From the perspective
of science, of course, the rationalist-materialist prejudices which
scientists inherited from the Enlightenment continue to drive many
of them away from the deeper truth found in religious faith. But
as others at this conference have already noted, times are changing
as the "argument from design" has gained new strength. Anyone who
hasn't seen the August 1998 issue of Scientific American
should pick up a copy and browse through the article entitled "Beyond
Physics: Renowned Scientists Contemplate the Evidence for God."
While the writer certainly doesn't take a Catholic approach to these
issues, listen to the following quotations from the article:
"There is
a huge amount of data supporting the existence of God," asserts
George Ellis, a cosmologist at the University of Cape Town and
an active Quaker . . .
"The science
of the 20th century is showing us, if anything, what is unknowable
using the scientific method what is reserved for religious
beliefs," [adds] Mitchell P. Marcus, chairman of computer science
at the University of Pennsylvania. "In mathematics and information
theory, we can now guarantee that there are truths out there that
we cannot find . . ."
"The inability
of science to provide a basis for meaning, purpose, value and
ethics is evidence of the necessity of religion," says Allan Sandage
[one of the fathers of modern astronomy] evidence strong
enough to persuade him to give up his atheism late in life.
[Meanwhile,
George] Ellis, who similarly turned to religion only after he
was well established in science, raises other mysteries that cannot
be solved by logic alone: "The reasons for the existence of the
universe, the existence of any physical laws at all and the nature
of the physical laws that do hold science takes all of
these for granted, and so it cannot investigate them."
"Religion
is very important for answering these questions," Allan Sandage
concludes.
This brings
me to my final point. The way science will regain its soul, the
way science and faith will begin one day to work together to serve
the truth and advance real human dignity, is through the witness
of intelligent women and men of faith, like yourselves. The Fellowship
of Catholic Scholars has come a long way in a short time. Believe
me when I say that God is using all of you as missionaries to a
new areopagus, where people have a desperate need for God but don't
have the language to even ask for your help.
Your faith
in Christ Crucified as scholars and writers, teachers and
scientists is a very powerful form of evangelization. You
preach the Christ who is Alpha and Omega, the beginning and end
of all things; the One in whom the natural and the divine, the spiritual
and the material, science and faith, are reconciled. I mentioned
earlier that poetry, like art and religious faith, is one of those
things that speaks to the hungers of the human heart. I'm not much
good at reading poetry in public, but there's a poem by Rainer Marie
Rilke it's called "Evening" which captures so beautifully
some of the things we've been talking about tonight. I encourage
you to read it and reflect on it. Listen just to the final verse:
To
you is left (unspeakably confused)
your life, gigantic, ripening, full of fears,
so it, now hemmed in, now grasping all,
is changed in you by turns to stone and stars.
This is the
human predicament: part clay, part glory; a story told crudely in
low budget films and elegantly in high poetry; studied and measured
by science; redeemed by God's son . . . and lived by each of us.

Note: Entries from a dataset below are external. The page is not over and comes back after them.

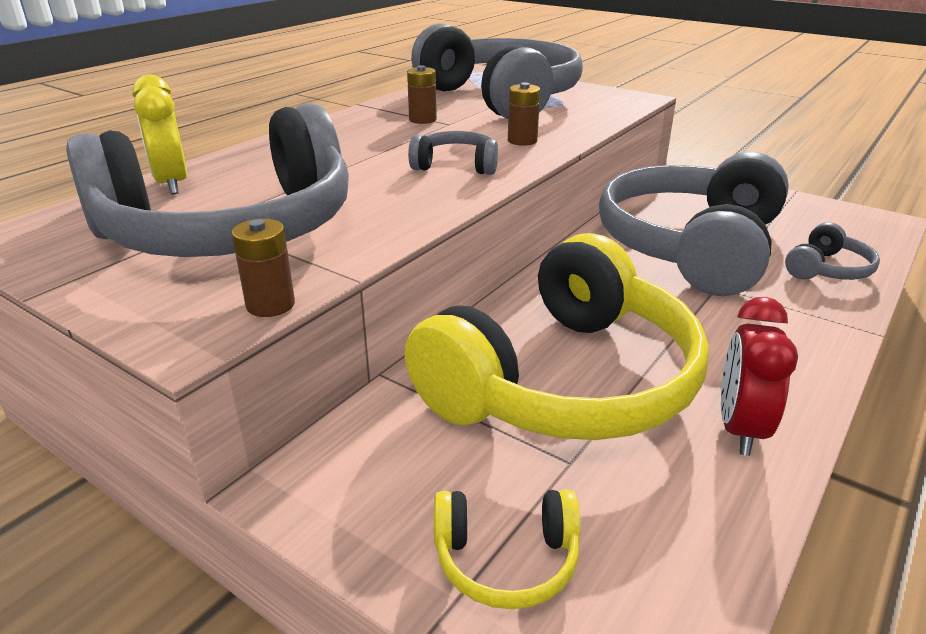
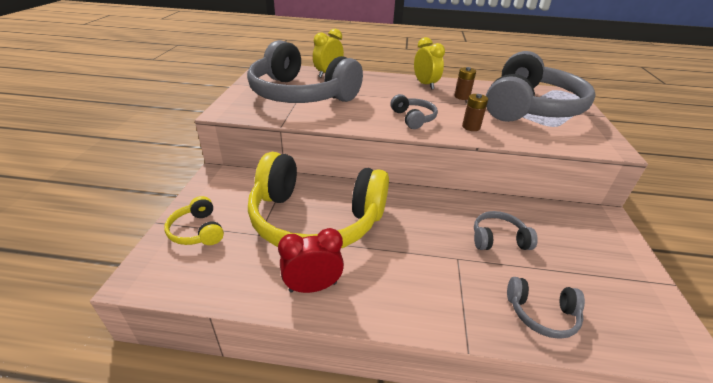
camera: 60 degrees right, 5 degrees up
(270, 305) = (251, 117): brown battery -> none
(347, 128) = (425, 85): none -> yellow clock
(691, 247) = (498, 239): grey headphones -> grey headphones, size x0.41

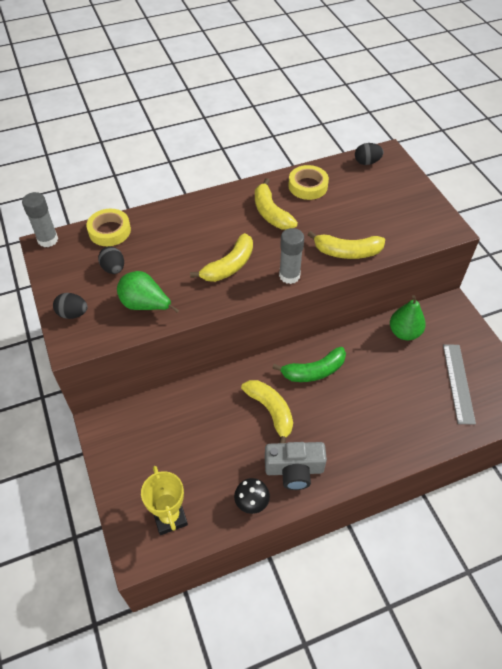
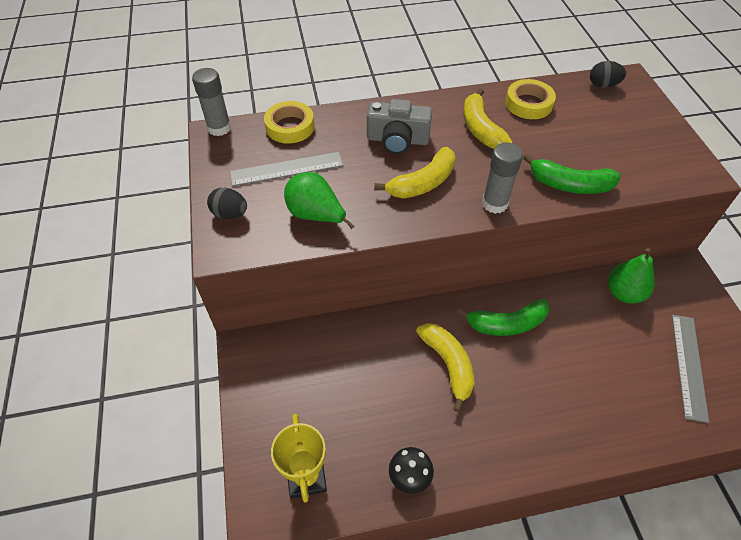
camera: 10 degrees right, 0 degrees up
(113, 269) = (287, 169): black egg -> grey ruler
(294, 470) = (468, 443): grey camera -> grey camera (397, 140)
(347, 252) = (569, 185): yellow banana -> green banana

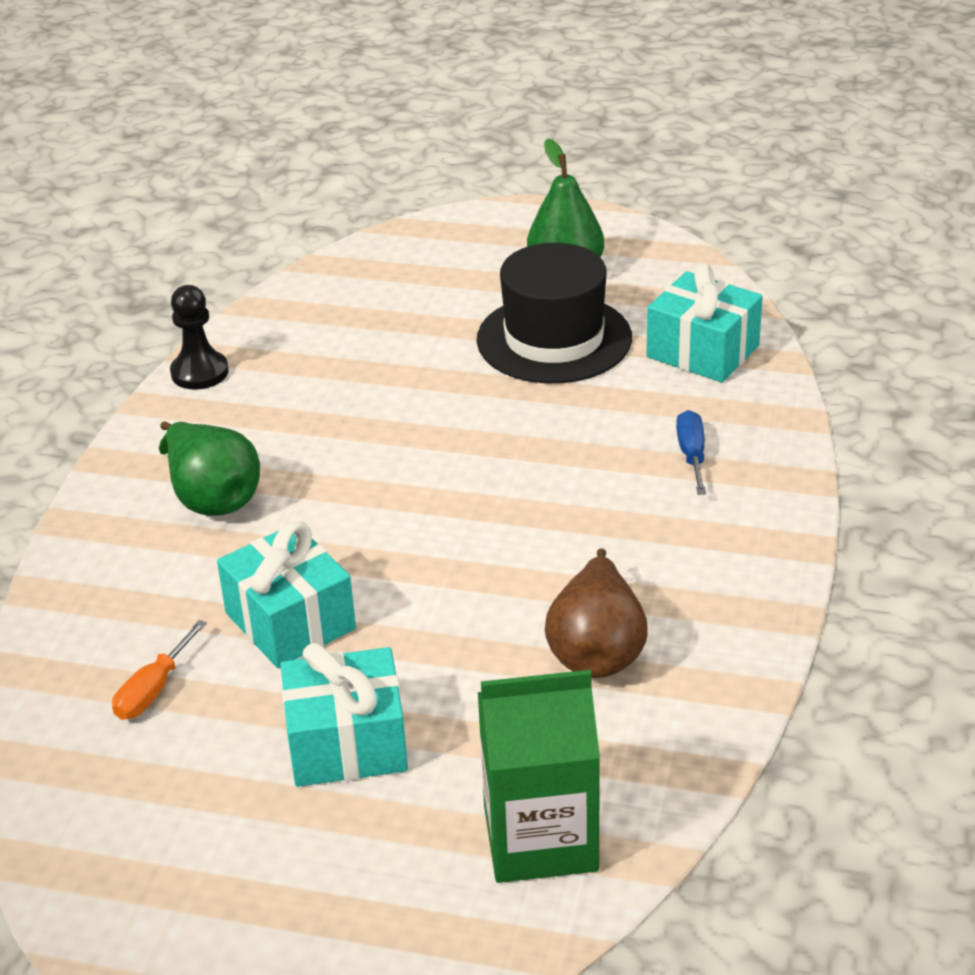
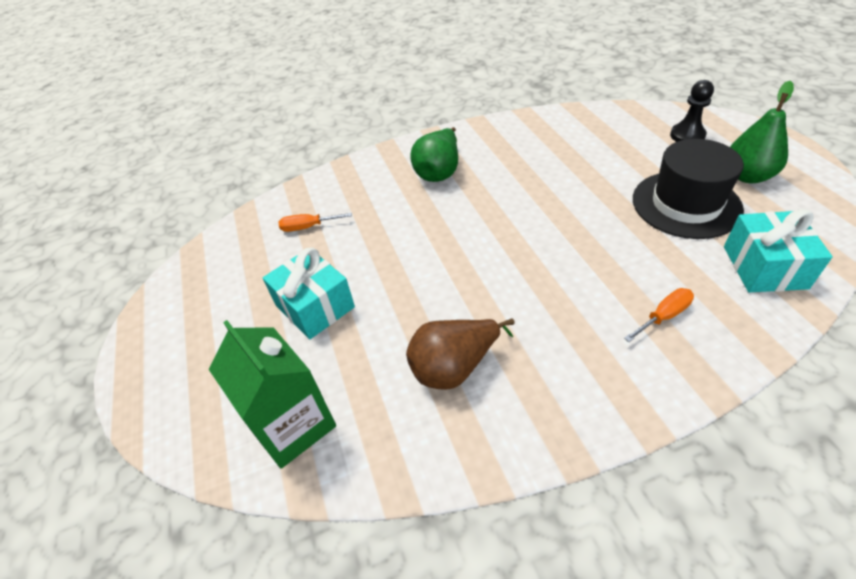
camera: 60 degrees right, 10 degrees up
(199, 372) = (514, 122): black pawn -> black pawn (687, 135)
(290, 621) = (381, 240): turquoise gift -> none
(692, 455) = (664, 316): blue screwdriver -> orange screwdriver

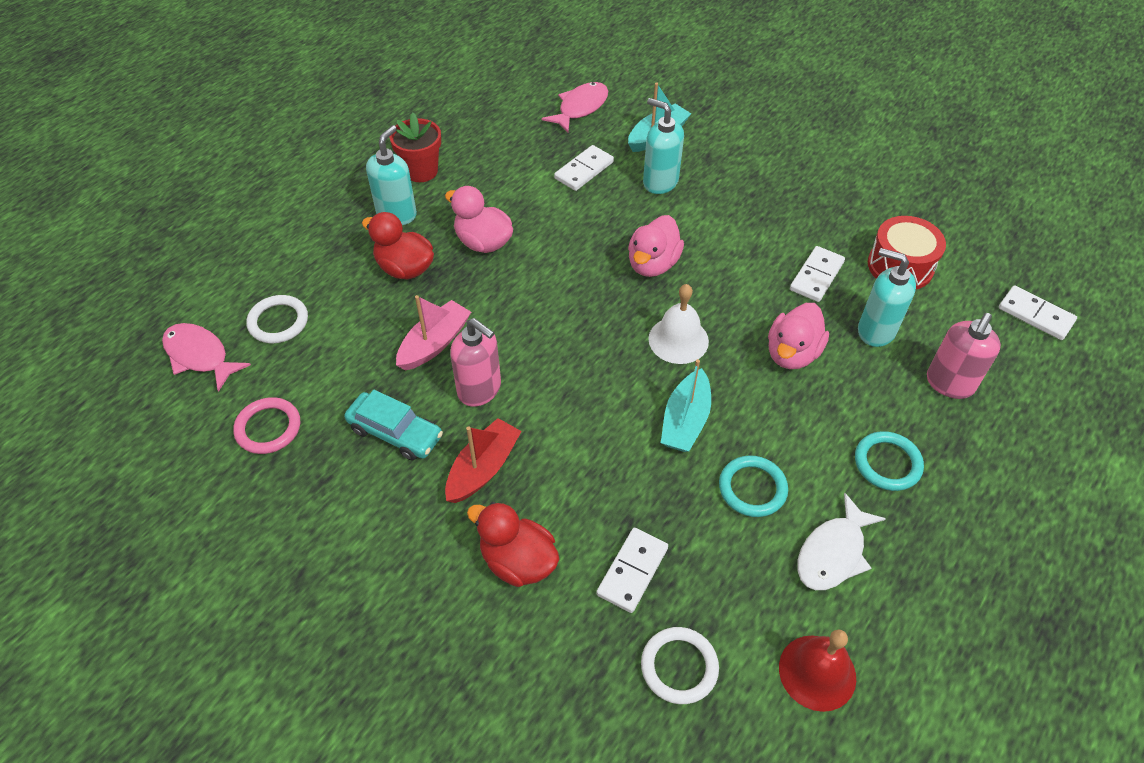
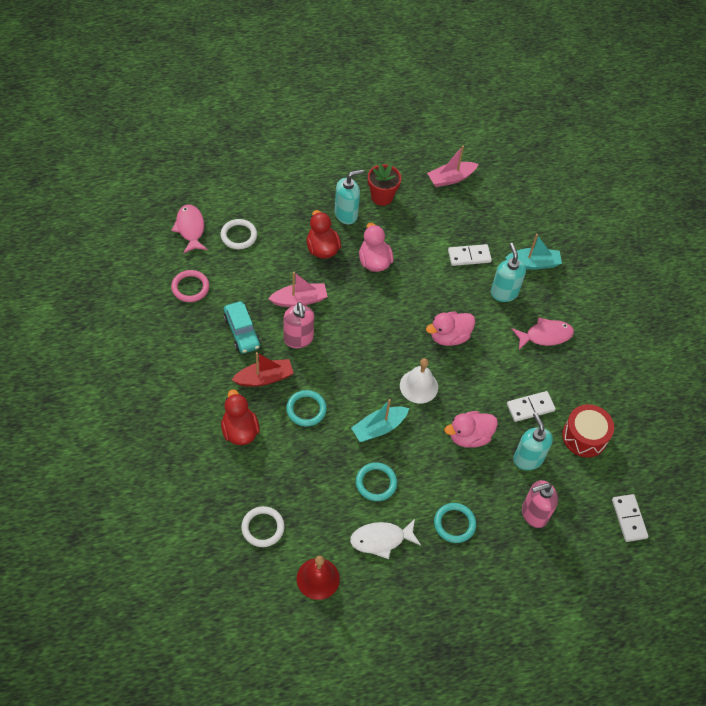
camera: 35 degrees right, 5 degrees up
(481, 108) = (451, 178): none -> pink boat
(576, 466) = (306, 409): none -> turquoise ring
(580, 108) = (507, 215): pink fish -> pink fish (545, 335)
(632, 571) = (283, 474): white domino -> none

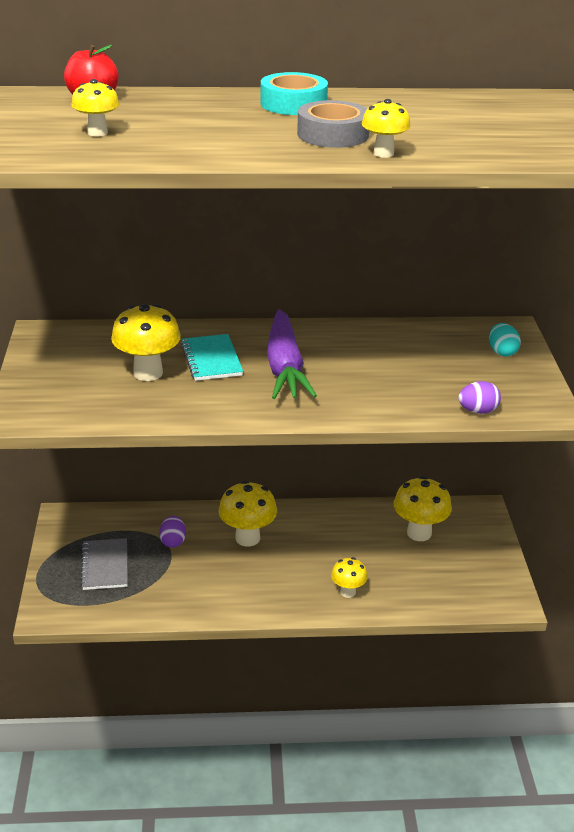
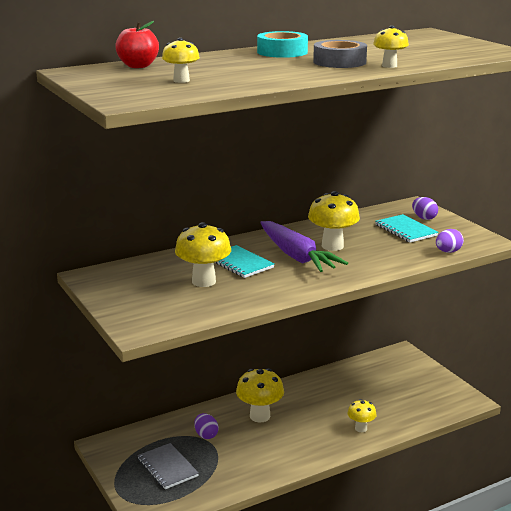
camera: 25 degrees left, 10 degrees down
(419, 533) = (375, 378): yellow mushroom -> yellow mushroom (332, 246)
(458, 364) = (405, 230): none -> turquoise notebook
(502, 352) = (424, 218): turquoise egg -> purple egg

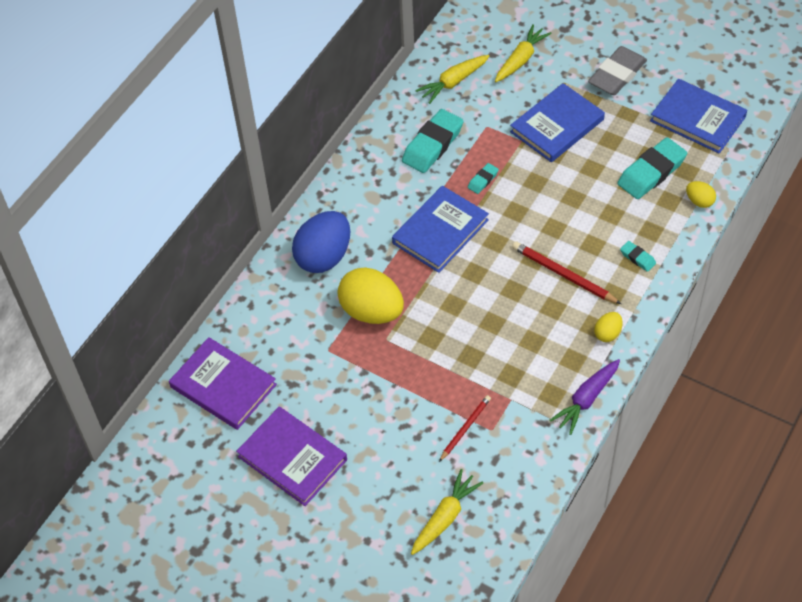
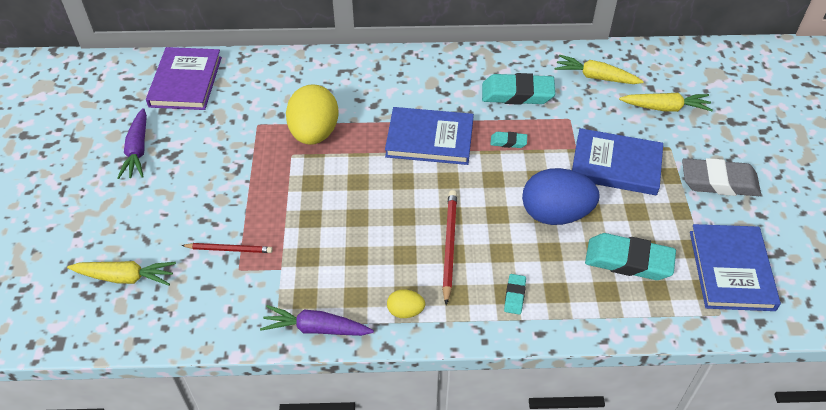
camera: 55 degrees right, 5 degrees down
(292, 458) = (137, 150): purple book -> purple carrot
(324, 257) = (348, 81): blue egg -> blue egg (555, 214)
(699, 201) = (628, 318): yellow egg -> none

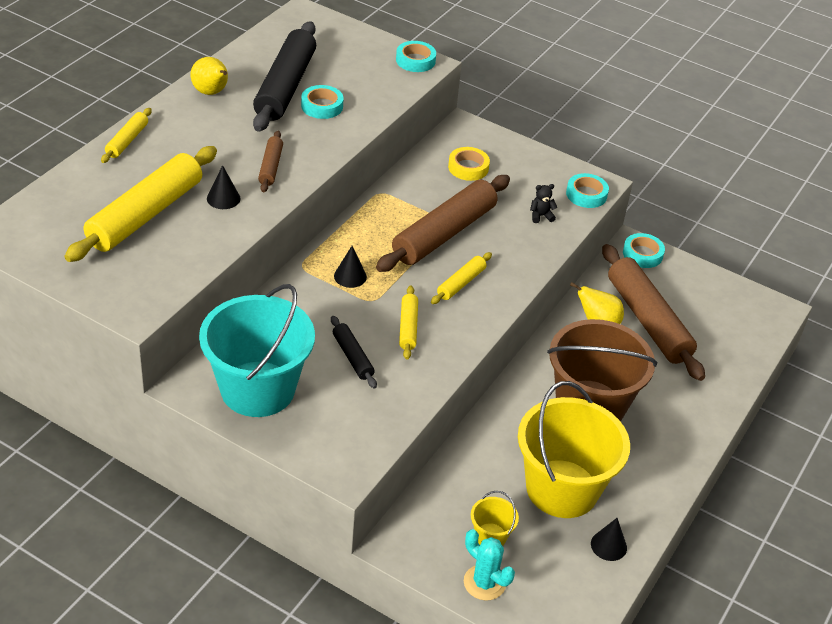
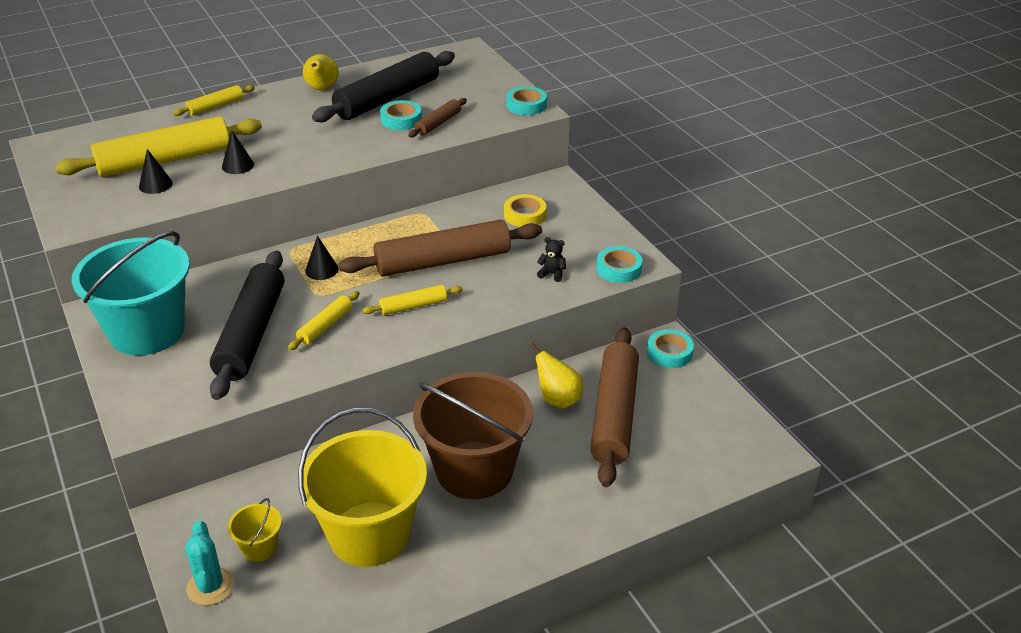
camera: 35 degrees right, 5 degrees down
(270, 167) = (303, 153): brown rolling pin -> brown rolling pin (438, 123)
(352, 357) = (251, 333): black rolling pin -> black rolling pin, size x2.11
(608, 545) = (360, 607): black cone -> black cone (155, 185)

The reconciliation of faith and science, I suspect, takes place
first in our own hearts. And it begins when we say "I believe"
and we mean it.
Thank you,
and God bless you all.
ADDENDUM
Evening
By Rainer Marie Rilke
Slowly now
the evening changes his garments
held for him by a rim of ancient trees;
you gaze:
and the landscape divides and leaves you,
one sinking and one rising toward the sky.
And you are
left, to none belonging wholly,
not so dark as a silent house, nor quite
so surely pledged unto eternity
as that which grows to star and climbs the night.
To you is
left (unspeakably confused)
your life, gigantic, ripening, full of fears,
so it, now hemmed in, now grasping all,
is changed in you by turns to stone and stars.